But, as I told everyone at work throughout the week, the roads seemed a whole lot safer than the pavements, although I wondered if I’d miss the reassuringly fat and heavily-ridged mountain-bike tyres of the Rockhopper, as I pulled the Pug out of the shed in preparation for the ride.
Down the hill, cutting wide of the icy ribbons down the gutters, it was chill, but we’d already ridden in much worse conditions once this winter. My digital checkpoint informed me it was a flat 1°C. The low temperature hadn’t discouraged the rowers out on the river though, where half a dozen or more fragile-looking white hulls stood out stark against the cold, black waters.
As I’d found on my commutes, the roads were generally ok, as long as you didn’t stray off the beaten track and I had absolutely no issues as I passed through Swalwell, Blaydon, Newburn, Denton and Blakelaw on my north-east bound trajectory.
Then I got to what Wikipedia describes as the “affluent and well-established” area of Gosforth and things became increasingly sketchy. Side streets and pavements resembled ice-rinks, every speed bump was like a snow-boarders wet-dream of the perfect berm, and the cycle lane down the Great North Road appeared to have been commandeered to store all the excess snow that the ploughs had scraped off the road.
Rolling up to the meeting point, a dodgy road/pavement interface layered in ice, had me unclipping and trundling to a less than elegant stop.
Made it.
Main topics of conversation at the start.
Awaiting me were just two stalwarts of the club, G-Dawg and Taffy Steve. Referencing the high incidence of dodgy roads through Gosforth and lack of snow and ice clearance, I had to ask G-Dawg if its fine and upstanding citizens had stopped paying their council taxes, or perhaps it was just assumed that everyone here could afford a 4 x 4.
Taffy Steve had likewise been commuting by bike into work, where he’d had a grandstand view of his fellow workers trying and failing to negotiate their un-gritted car park. From his observations, he concluded that most modern 4 x 4’s were only good for appearing in rap video’s and not actually all that suited to tricky road conditions.
Even as we were talking a middle-aged woman swaddled in scarves and muffled in a massive parka emerged and went shuffling down the opposite pavement, shaking out a thin, meagre trail of road salt from a small Tupperware container.
“There you go,” remarked G-Dawg dryly, “The council’s emergency response team in action, that’s where all the money goes…”
As we stood around, hopping from foot to foot in a vain attempt to keep blood circulating, up rolled Aether and our plucky trio, expanded to a string quartet, the four riders of the all chapped lips. Aether had been suffering all week with a heavy dose of man-flu and, like me a few weeks ago, had pondered Crazy Legs’ recommendation to try riding through it.
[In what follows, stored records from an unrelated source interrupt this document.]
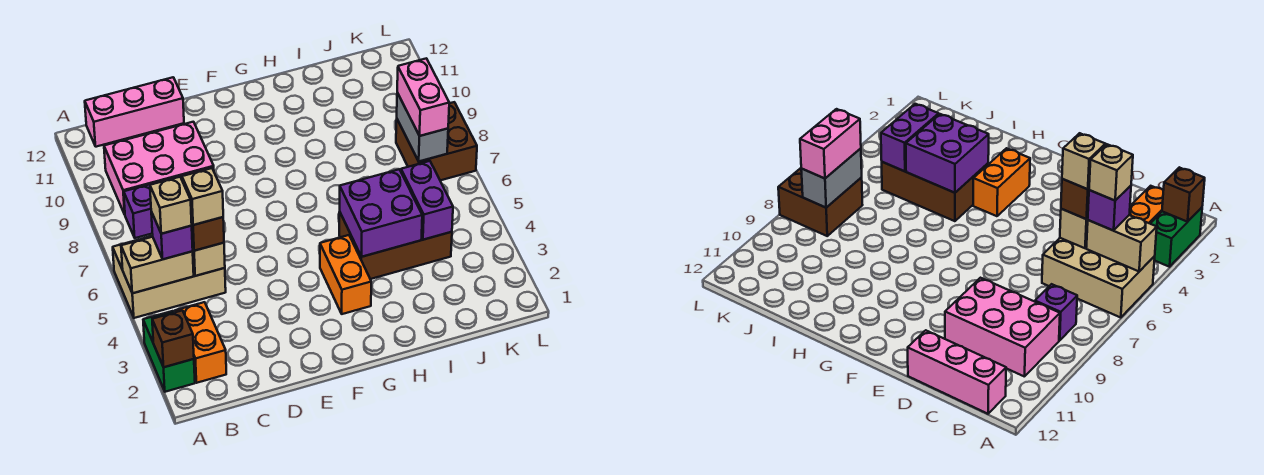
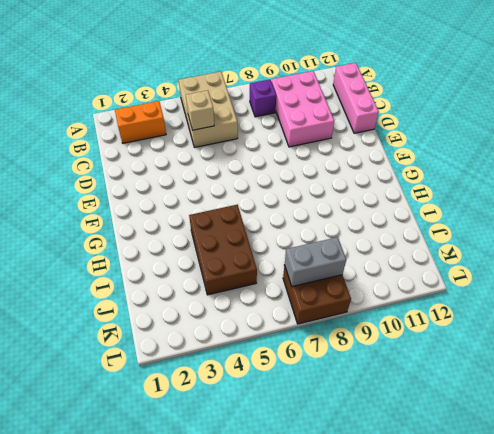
none -> green brick A2:A3 level 1
none -> orange brick G3:G4 level 1
none -> brown brick A2 level 2

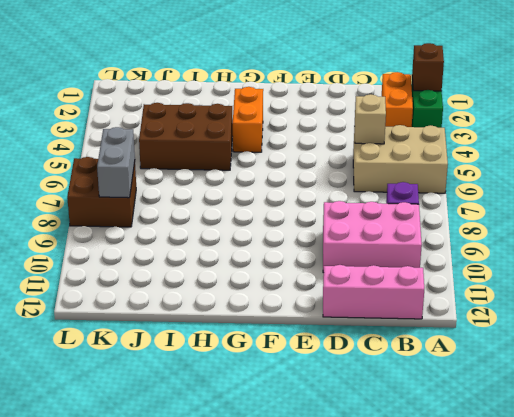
none -> tan brick A5:B5 level 2
none -> purple brick H4:I5 level 2
none -> purple brick J4:J5 level 2

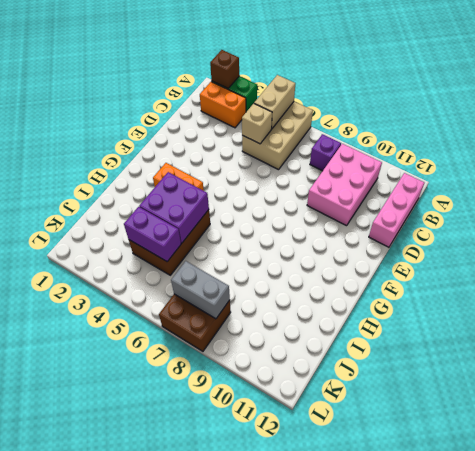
none -> purple brick B5 level 3
none -> brown brick C5 level 3
none -> pink brick K7:K8 level 3

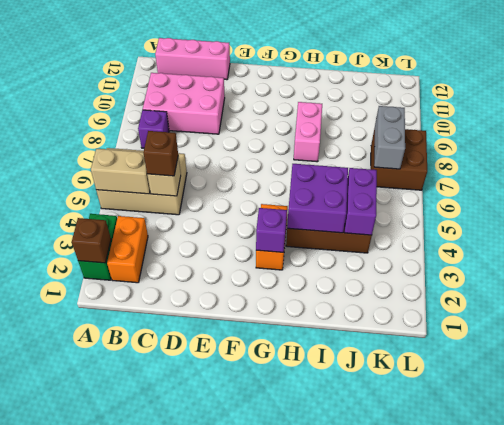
purple brick G3 level 2 -> purple brick B5 level 3
pink brick H8:H9 level 1 -> pink brick K7:K8 level 3
none -> tan brick B5 level 4
none -> tan brick C5 level 4

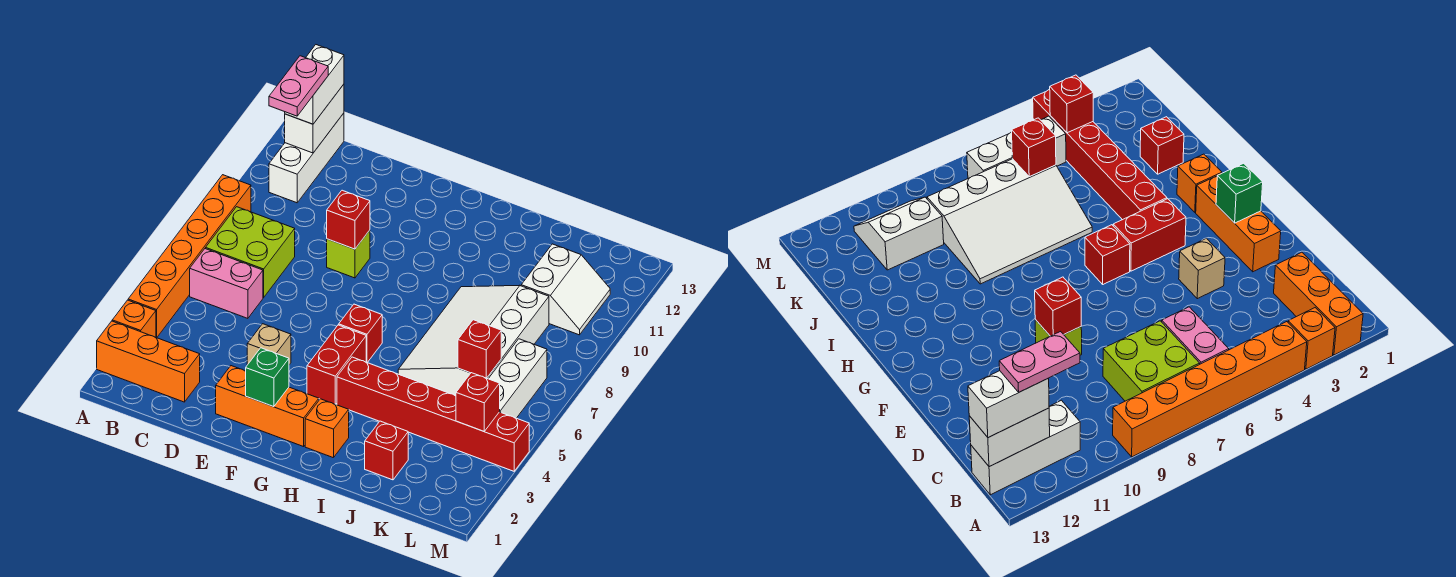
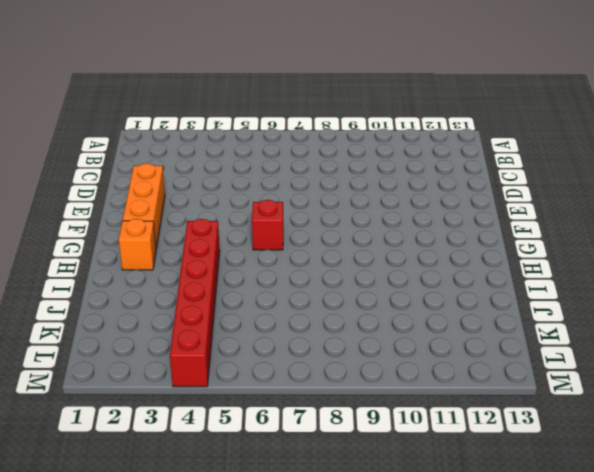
none -> orange brick A2:C2 level 1
none -> orange brick A3 level 1
none -> orange brick A4:A9 level 1

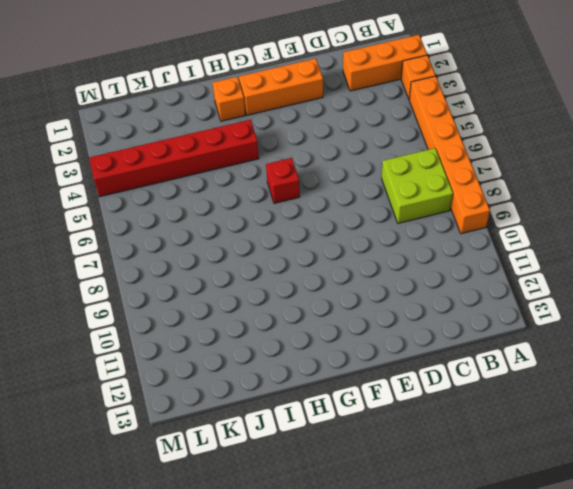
none -> pink brick B6:C6 level 1
none -> white brick B11:B13 level 1
none -> tan brick E4 level 1

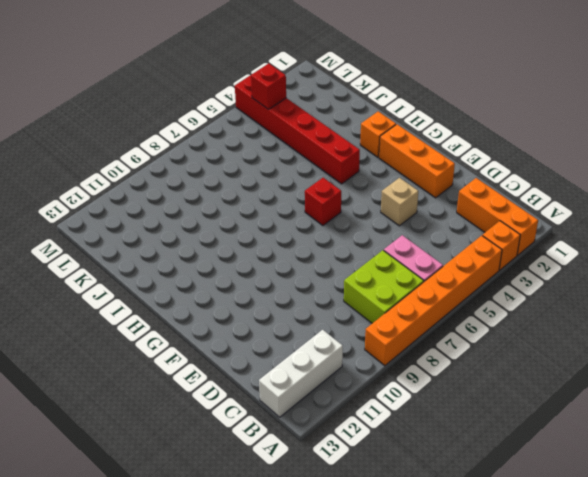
none -> lime brick E9 level 1
none -> red brick G4:G5 level 1
none -> white slope I6:K9 level 1 top K

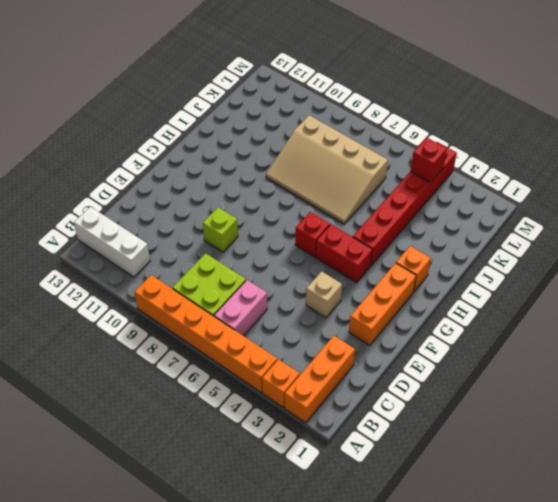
tan slope I6:K9 level 1 top K -> white slope I6:K9 level 1 top K
none -> red brick J2 level 1
none -> white slope K10:L11 level 1 top K
none -> white brick L5:L7 level 1

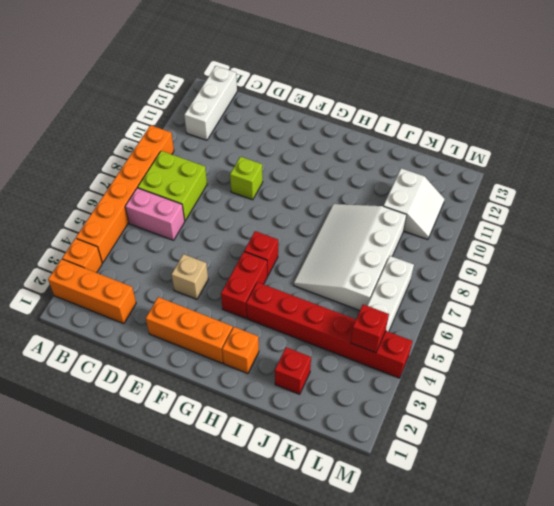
none -> white brick B12:B13 level 2
none -> red brick E9 level 2
none -> green brick F2 level 2

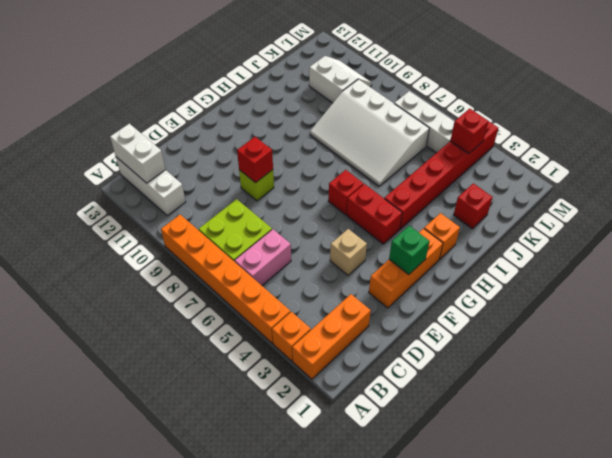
none -> red brick K6 level 2
none -> white brick B12:B13 level 3
none -> pink plate B11:B12 level 4

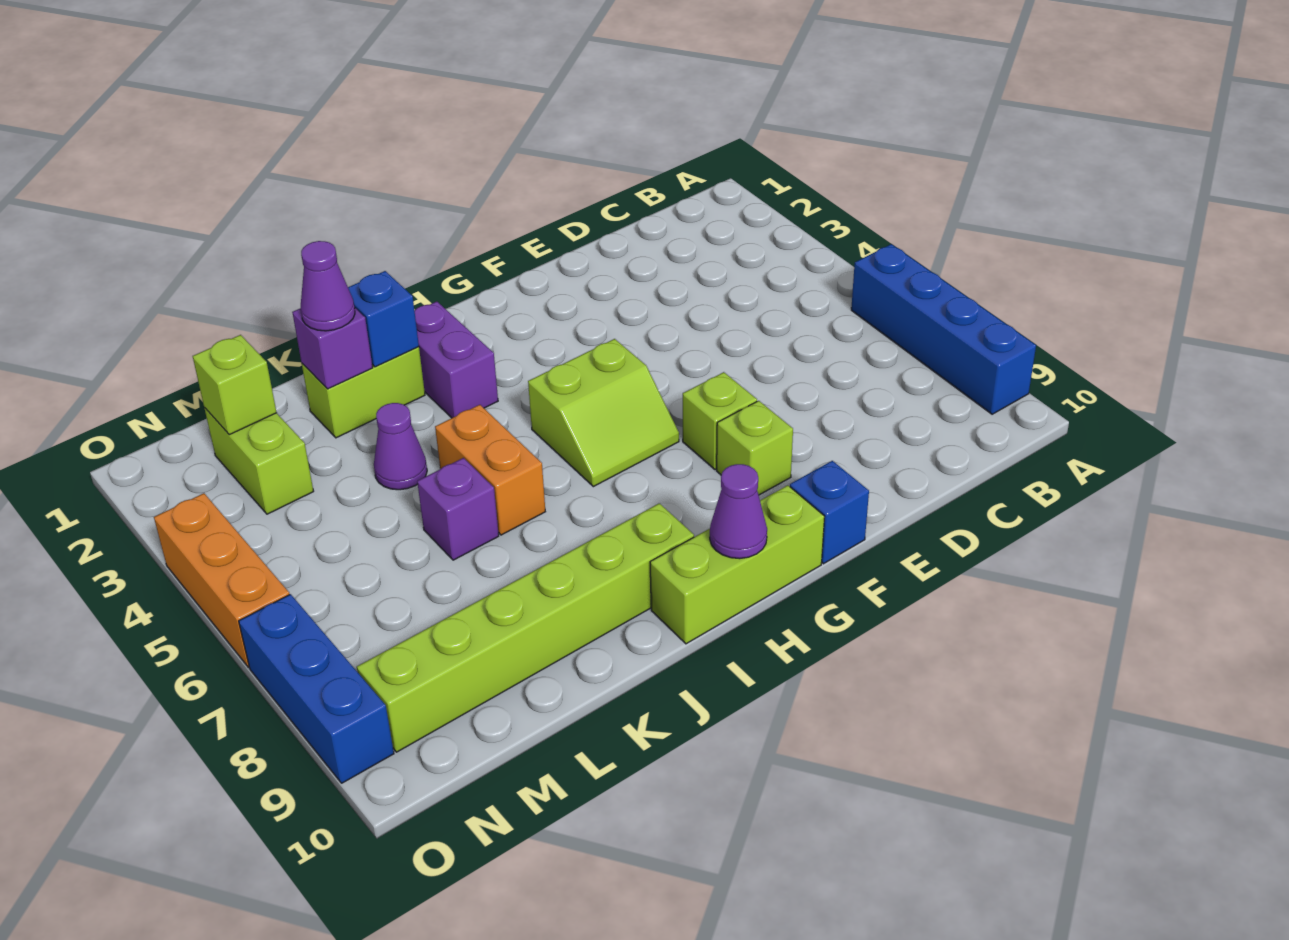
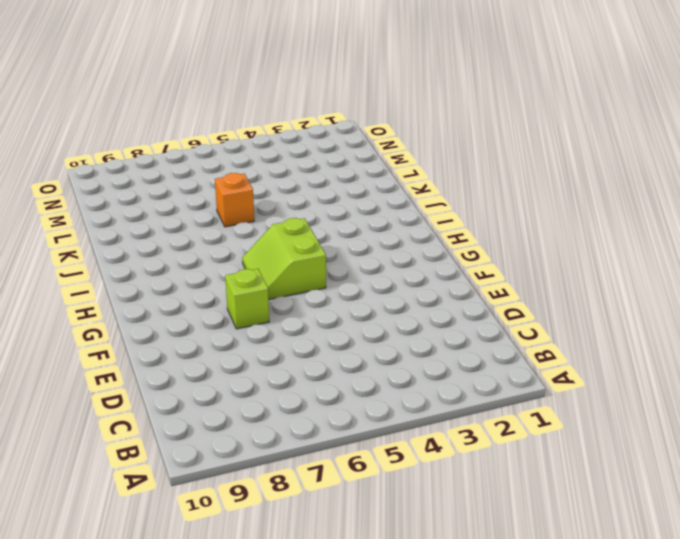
orange brick K6 level 1 -> purple brick K6 level 1
none -> blue brick A6:A9 level 1
none -> lime brick F8 level 1
none -> blue brick F10 level 1

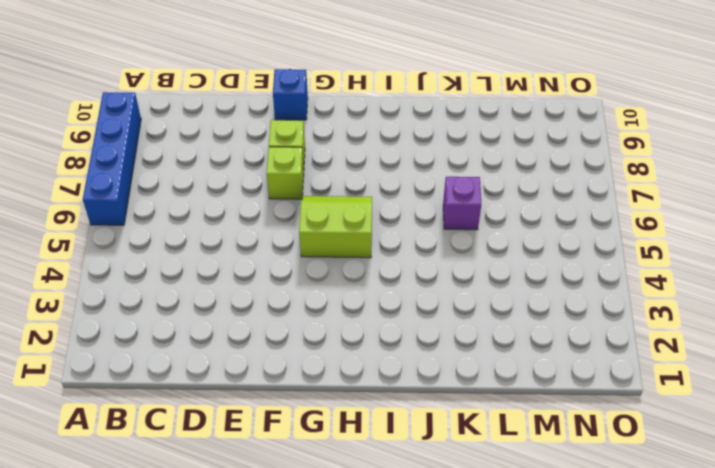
none -> lime brick G10:I10 level 1
none -> purple brick I2:I3 level 1
none -> lime brick I9:N9 level 1

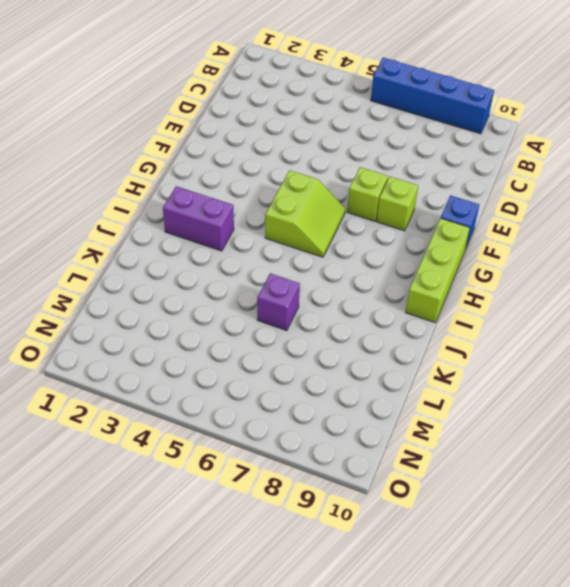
none -> lime brick I9:N9 level 1
none -> lime brick J2:K2 level 1
none -> orange brick J5:J6 level 1

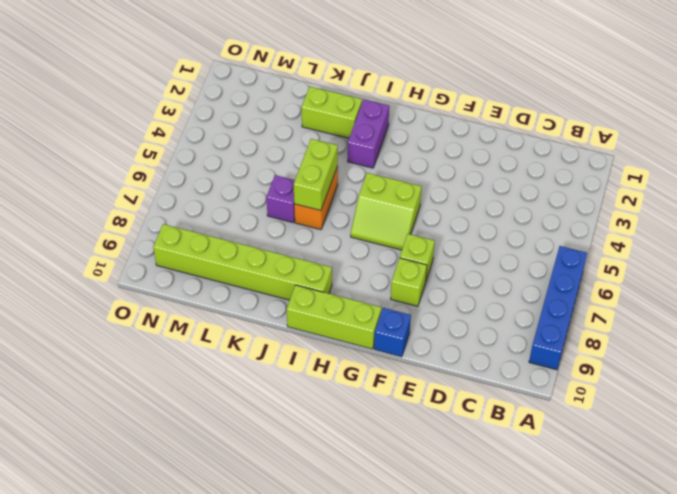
lime brick J5:J6 level 2 -> lime brick M2:M3 level 1
none -> purple cone K4 level 1
none -> orange brick O4:O6 level 1
none -> blue brick O7:O9 level 1

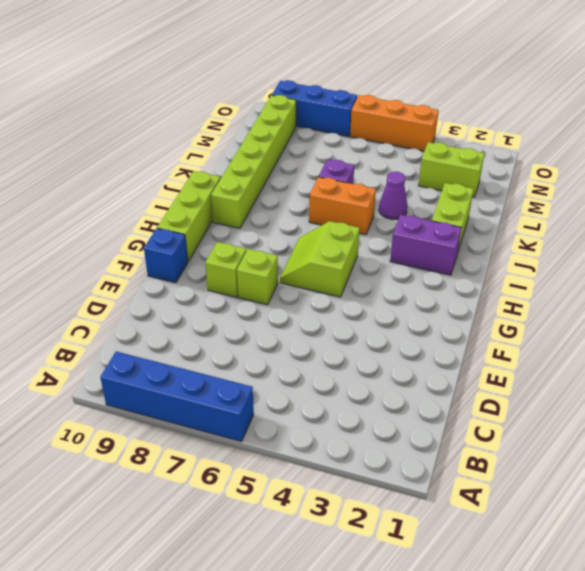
none -> purple cone H10 level 2
none -> blue brick J2 level 2
none -> purple brick K2 level 2

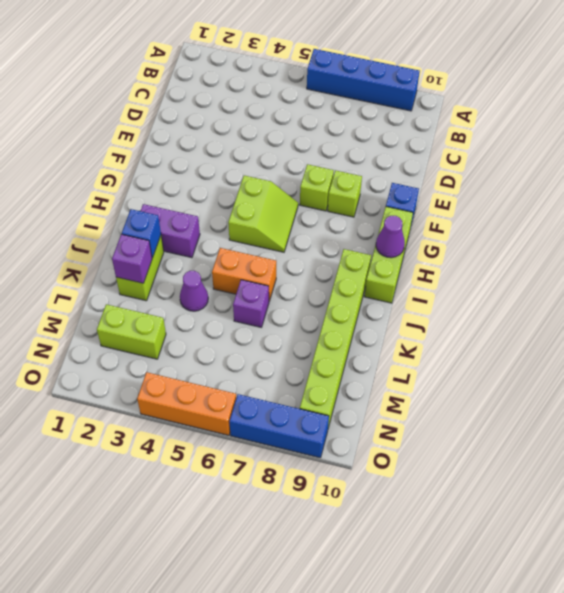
none -> lime brick M2 level 2
none -> purple cone K2 level 3

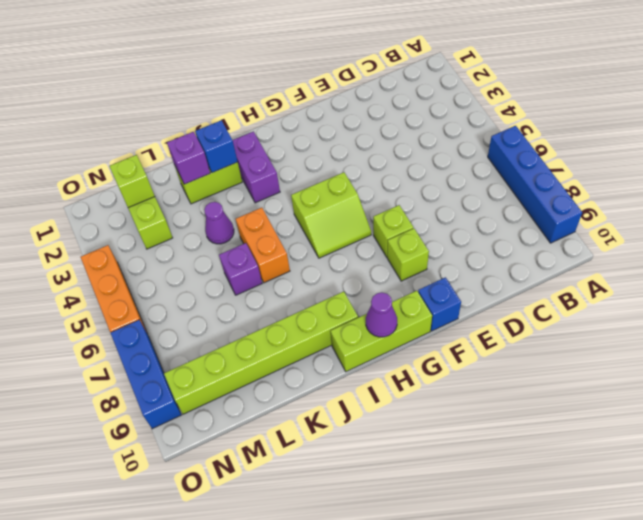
none -> purple cone K2 level 3

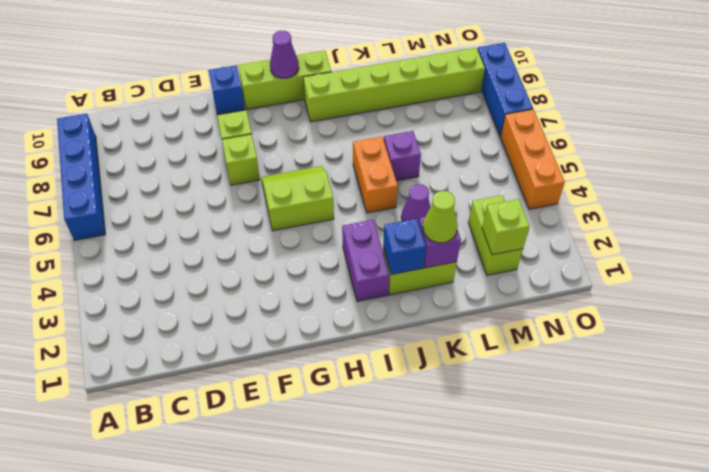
lime cone K2 level 3 -> purple cone K2 level 3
Aether had even gone as far as consulting Dr. “Snake-Oil” Crazy Legs via social media:
A: “I’m feeling rough with the cold. Do you think a run out on Saturday will do me good?”
CL: “Yes…”
And a minute later,
CL: “No…”
And then,
CL: “… Not sure.”
To which Benedict had helpfully added, “CL is correct on this one.”
Oh well, I guessed we were going to find out.
G-Dawg informed us that OGL was suffering with his own version of man flu and wouldn’t be out today. Apparently, he was even too sick to drive past to tell us we were all insane, the roads would be lethal and we were all doomed. We discussed the possibility that his contact in the “Outer Hebrides” was just a massive wind-up merchant, who liked scaremongering with exaggerated tales of dire weather engulfing the region. The weight of evidence certainly seems to be leaning that way.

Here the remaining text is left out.